The Grand Cinema Offers a Peek at Upcoming Tacoma Film Festival
by Christopher Wood
Tacoma filmmaker Andrew Finnigan with TFF director Emily
Alm. Photo by Christopher Wood
We sure do love us a good prequel, the party before the party.
Friday night’s “Sneak Peek” event at The Grand Cinema was the Prometheus to its
here-before-you-know-it Tacoma Film Festival (October 4-11), except it actually
made sense and involved a lot less alien goo. Attendees answered trivia about
the fest (which turns 7 this year) and won prizes, while Rachel Marecle and TFF
director Emily Alm launched T-shirts into the crowd.
But besides scoring some free merch, we all really came for the
movies. To whet our appetites for October’s celebration, the theater ran four
entertaining shorts that appeared in past years at TFF, with one 2012 debut.
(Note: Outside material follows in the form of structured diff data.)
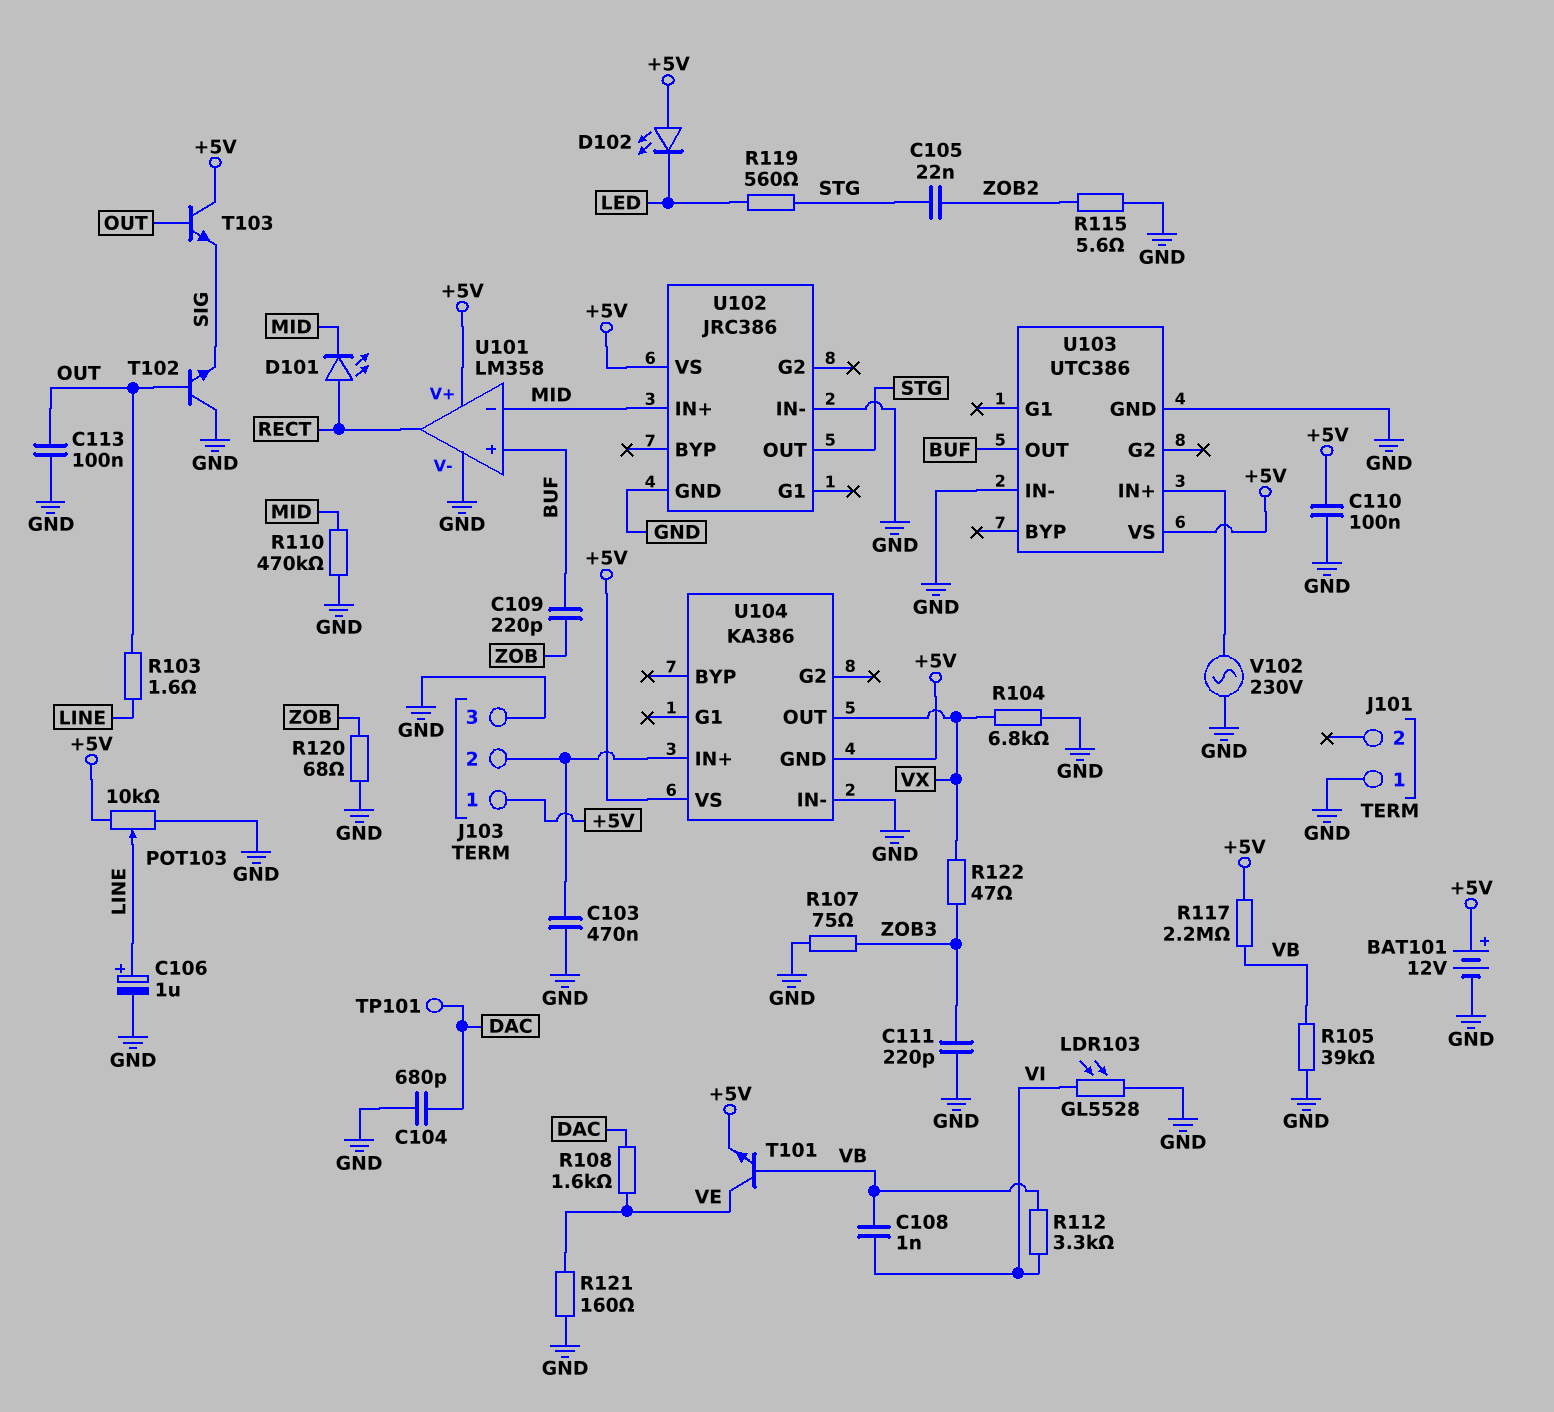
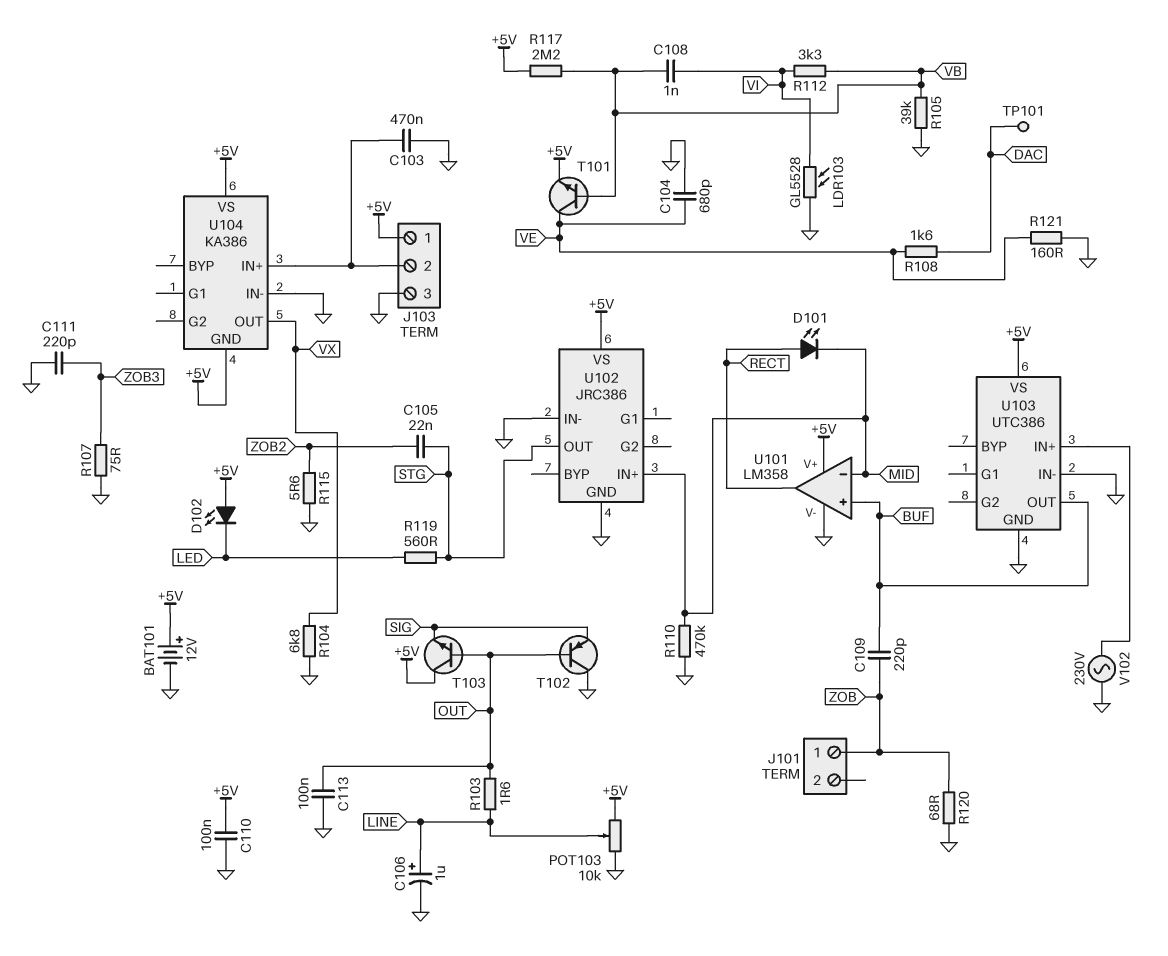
C104: 680pF (DAC, GND) -> 680pF (GND, VE)
J101 pin 1: GND -> ZOB
R122: 47 (VX, ZOB3) -> none
T102: NPN (B OUT, C GND, E SIG) -> PNP (B OUT, C GND, E SIG)

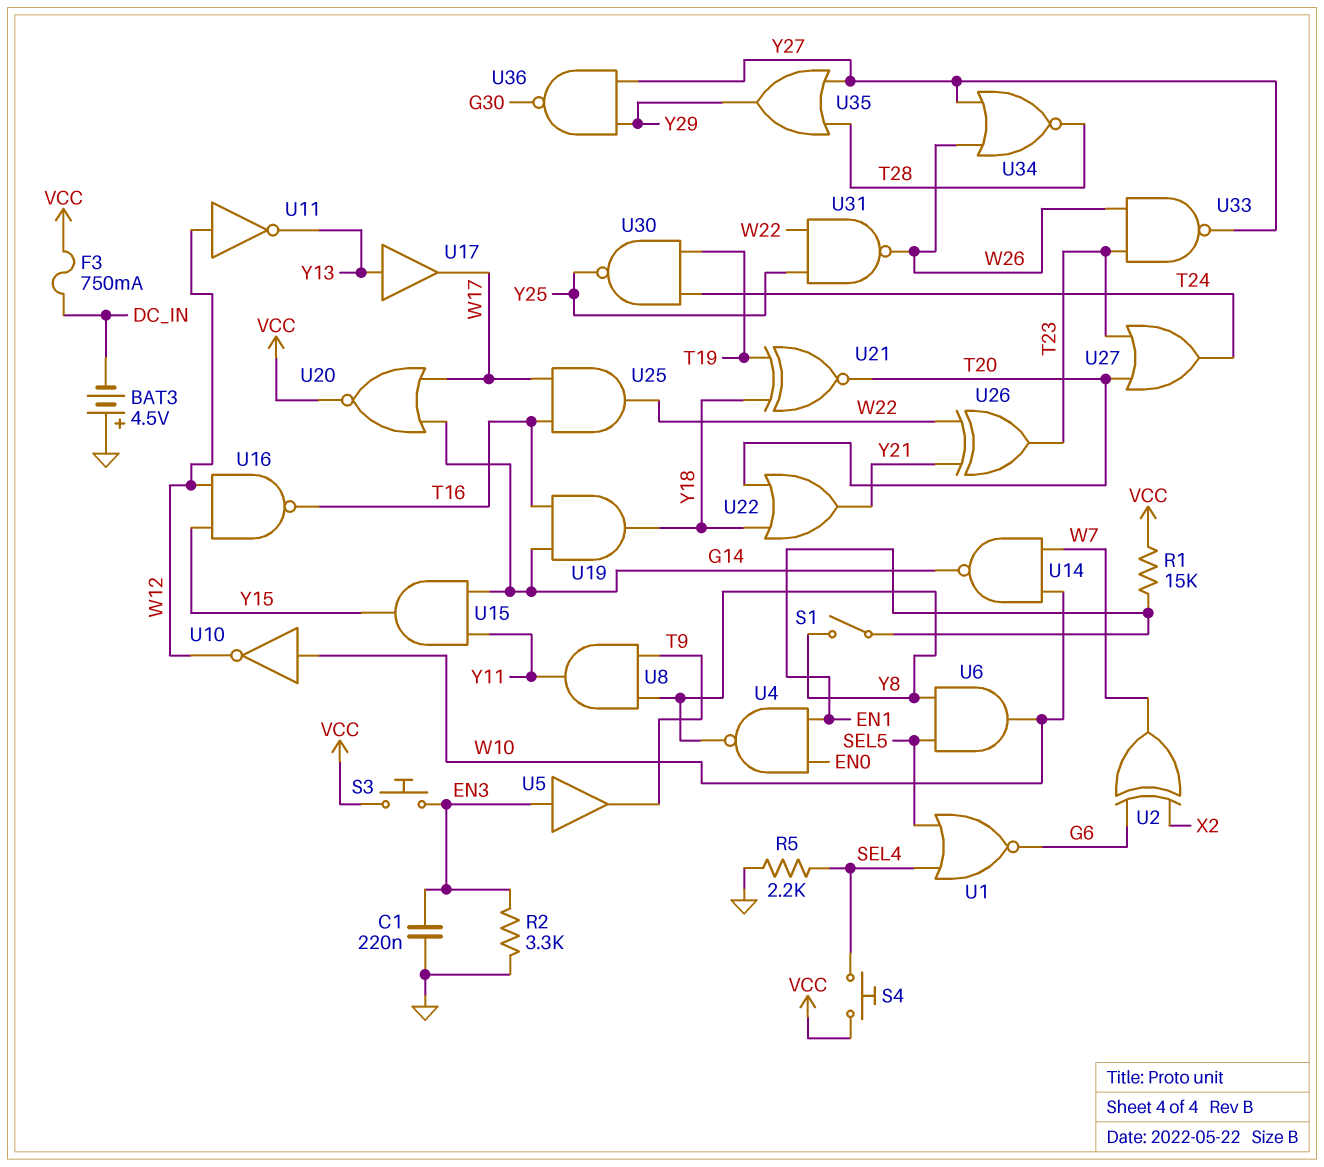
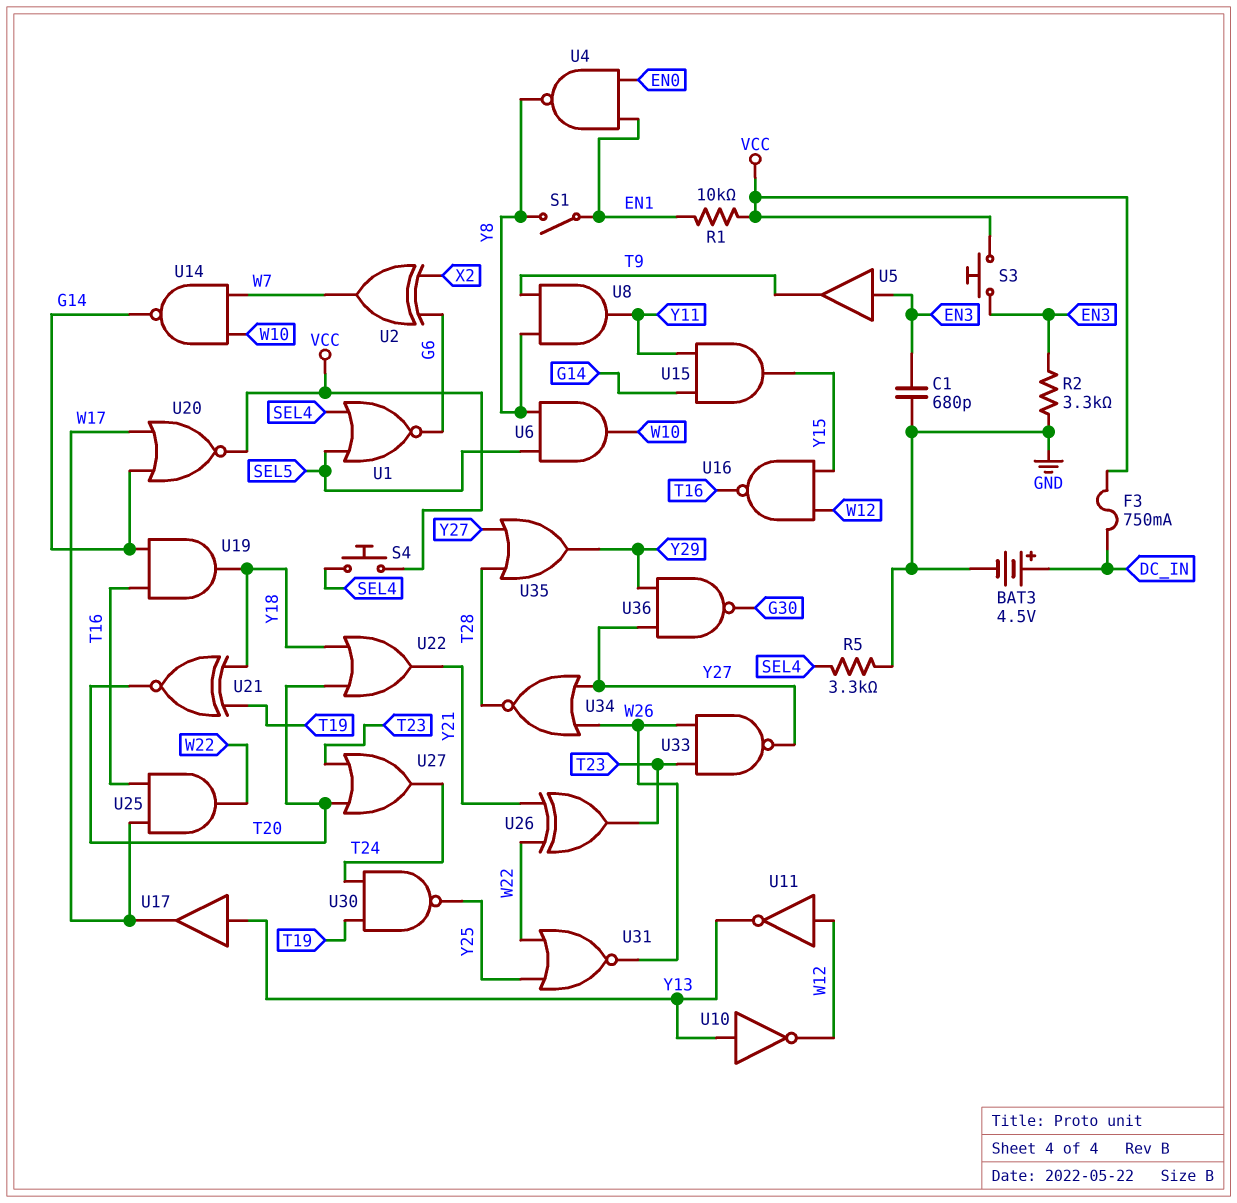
BAT3: 4.5V (plus GND, minus DC_IN) -> 4.5V (plus DC_IN, minus GND)
C1: 220nF (EN3, GND) -> 680pF (EN3, GND)
R1: 15k (EN1, VCC) -> 10k (EN1, VCC)
R5: 2.2k (GND, SEL4) -> 3.3k (GND, SEL4)
U10: NOT (in W10, out W12) -> NOT (in Y13, out W12)
U31: NAND (in W22, in Y25, out W26) -> NOR (in W22, in Y25, out W26)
The idea of escape seemed to link these very different films together - from
the gripping drama Ana’s Playground
(2010’s Best Short), about a girl who uses soccer to survive in her war-torn
neighborhood, to the whimsical The
Fantastic Flying Books of Mr. Morris Lessmore (last year’s Best Animated
Film), with its reading-is-magic! moral. (Watch it here:
http://www.youtube.com/watch?v=Adzywe9xeIU)
http://www.youtube.com/watch?v=Adzywe9xeIU)
Even the tumbleweed in the 2012 entry Tumbleweed! wants to explore new vistas, or at least another county
in Texas. Tacoma’s Andrew Finnigan said his own escape into filmmaking began
when he saw Superman at age 10 at the
Blue Mouse Theatre. About his craft, this two-time TFF winner for Audience
Choice told the audience, “It’s an escape for us (moviemakers)...going into
another world and living there for awhile.” Finnigan’s picked for his latest
“vacation” the post-apocalyptic Koinonia,
a feature currently in post-production. (http://www.facebook.com/koinoniamovie)
We avid moviegoers, who prefer living on the other side of the
screen, duck into theaters not simply to leave our world, but to reenter it
with recharged imaginations and a renewed appreciation for its wonders. The
2012 Tacoma Film Festival should offer 8 days of chances to do exactly that.